От этих слов девушку продрал липкий ужас. Она не хотела убивать. Не хотела причинять боль. Не хотела проводить ночи, карауля обозы, а дни, востря меч.
— Я не умею драться! Я сроду не дралась. Даже в девках!
Он пожал плечами.
— Ну, как же. Ты дважды побила мужиков, гораздо сильнее и крупнее себя самой. А не так давно ты швырнула Фебра. Да так, что он до ночи валялся без памяти. А Фебр дольше твоего ходит в послушниках. Твой Дар очень силен, — и тут же безо всякого перехода Клесх вдруг спросил, — краски у тебя еще не закончились?
— Нет.
Она все еще алела, говоря ему о девичьем.
— Хорошо.
Лесана не уразумела, чего ж в этом хорошего, а потому сказала о другом.
— Я не умею. Не умею пользоваться этим Даром.
— Это потому, что твой страх сильнее и туманит разум. Запомни, цветочек, — крефф усмехнулся, шагнул к ученице и наклонился к самому ее уху, словно собираясь поделиться сокровенной тайной, — запомни навсегда: страх убивает. Лишает силы. Где живет страх — нет места магии.
Девушка застыла, боясь дышать. Он стоял так близко, а голос звучал так вкрадчиво, что становился похож на кошачье мурлыканье.
— Я не боюсь, — прошептала она и замерла, когда мужская ладонь легла на напряженную шею, а пальцы нежно приласкали неистово бьющийся живчик.
— Когда метнула Фебра, не боялась. И сегодня, когда одолела Вьюда. Ты смелая девушка. Но ты — девушка. Никогда не забывай об этом. Ты — не парень. Научись защищаться. И никого не бойся. В Цитадели нет человека, из которого ты не смогла бы вышибить дух.
Серые глаза смотрели в самую душу, у Лесаны кружилась голова. Никогда прежде крефф не прикасался к ней и не говорил так.
— Дар, как и сила тела — исчерпаем, — продолжил Клесх негромко, а сильные пальцы по-прежнему нежно касались белой шеи. — Но, как и силу тела, силу души нужно трудить. Могущество мага — в его крови, в его душе. Здесь.
Ладонь мужчины мягко коснулась тяжко вздымающейся девичьей груди.
— Если рассудок заходится от ужаса — дар не проснется. Только злоба и ярость могут пробудить его. Только гнев. Твоя сила — в гневе. Твоя слабость — в страхе. Испугаешься — пропадешь.
Послушница смотрела на собеседника широко распахнутыми глазами.

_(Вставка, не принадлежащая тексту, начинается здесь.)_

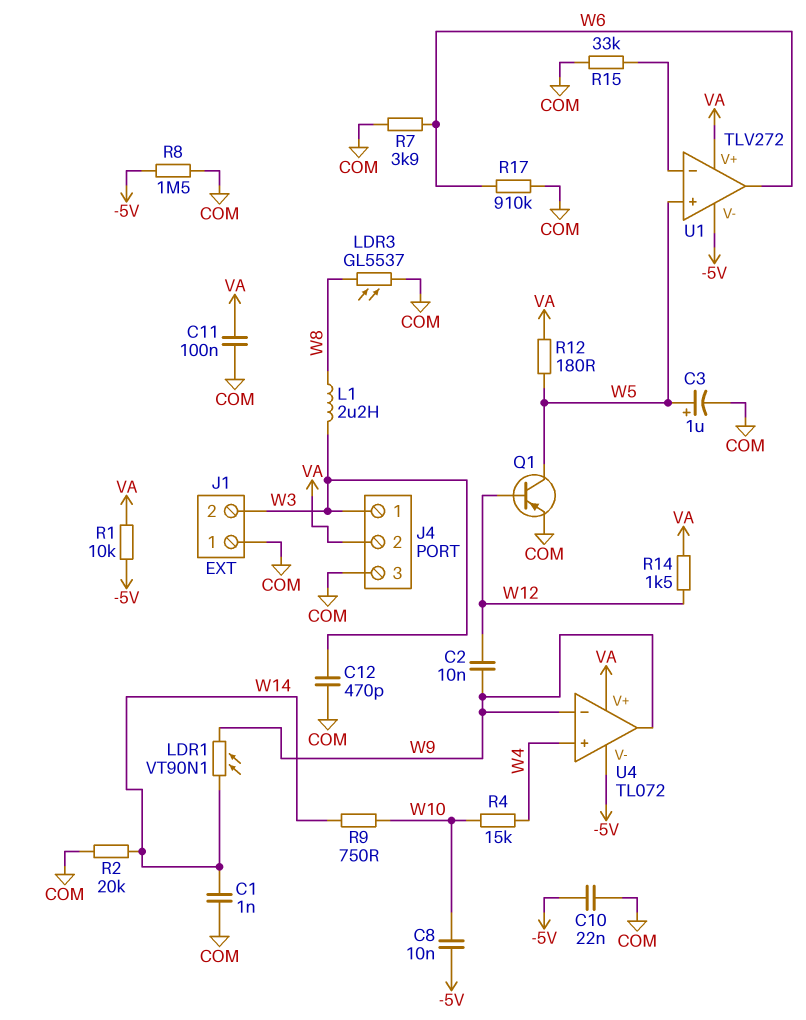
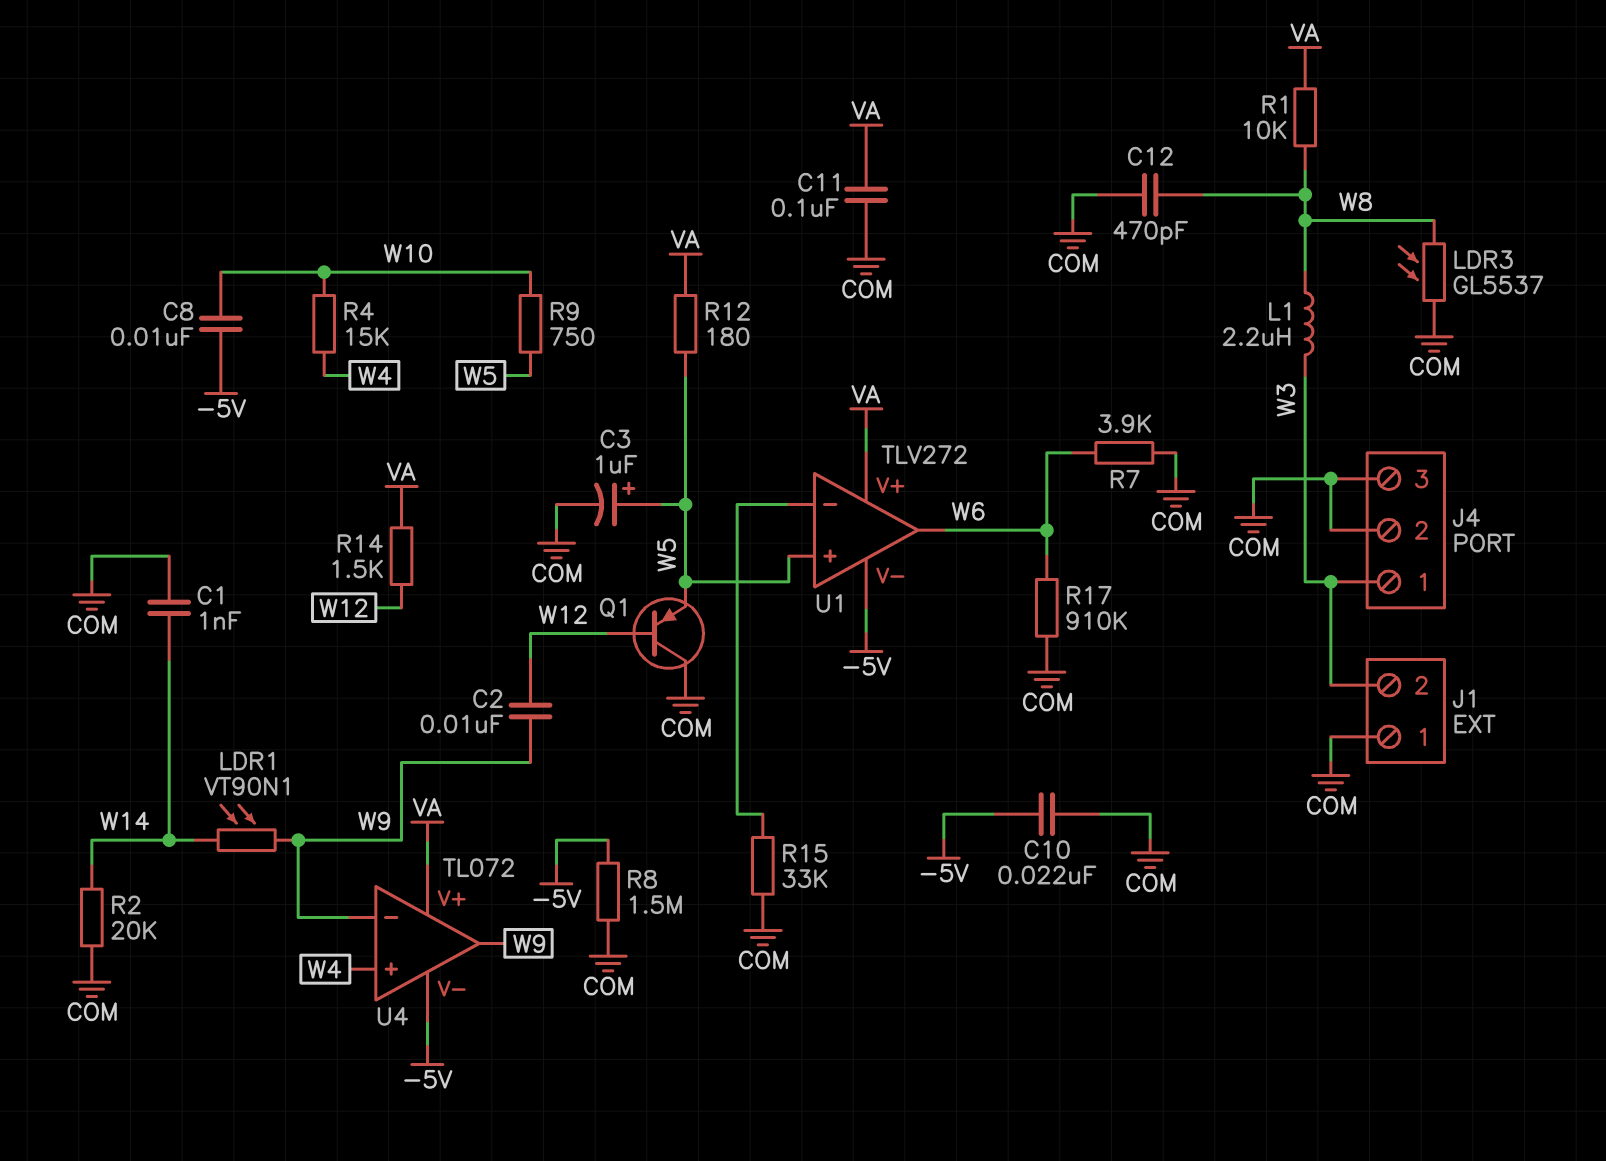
C12: 470pF (COM, W3) -> 470pF (COM, W8)
J4 pin 2: VA -> COM
Q1: PNP (B W12, C W5, E COM) -> PNP (B W12, C COM, E W5)
R1: 10k (-5V, VA) -> 10k (VA, W8)
R9: 750 (W10, W14) -> 750 (W5, W10)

— А еще запомни: дар льется из тела, как поток крови, выплеснешь все — умрешь. Это значит, что гневом нужно управлять. Иначе он тебя убьет. А теперь идем. Научу не бояться.
Словно во сне Лесана шагнула следом — к узкой крутой лестнице. Девушка спускалась, задыхаясь от обиды и разочарования. Ей так хотелось, чтобы он ее поцеловал…
* * *
Деревья шумели и от земли пахло прелой хвоей. Солнце садилось.
Нет, нет, нет! Лесана еле сдерживала рыдания. Ужас подкатывал к горлу удушливой волной. Она стояла крепко-накрепко привязанная за руку к стволу могучей сосны. А на лес опускалась ночь.
Из всего оружия Клесх оставил ученице только деревянный меч. «Я буду ждать тебя в Цитадели».
Нет, нет, нет!!!
От нее пахло кровью и страхом. «У тебя краски. Ты в самой поре». Наставник ушел, бросив ее скулить от ужаса. И ни разу не обернулся.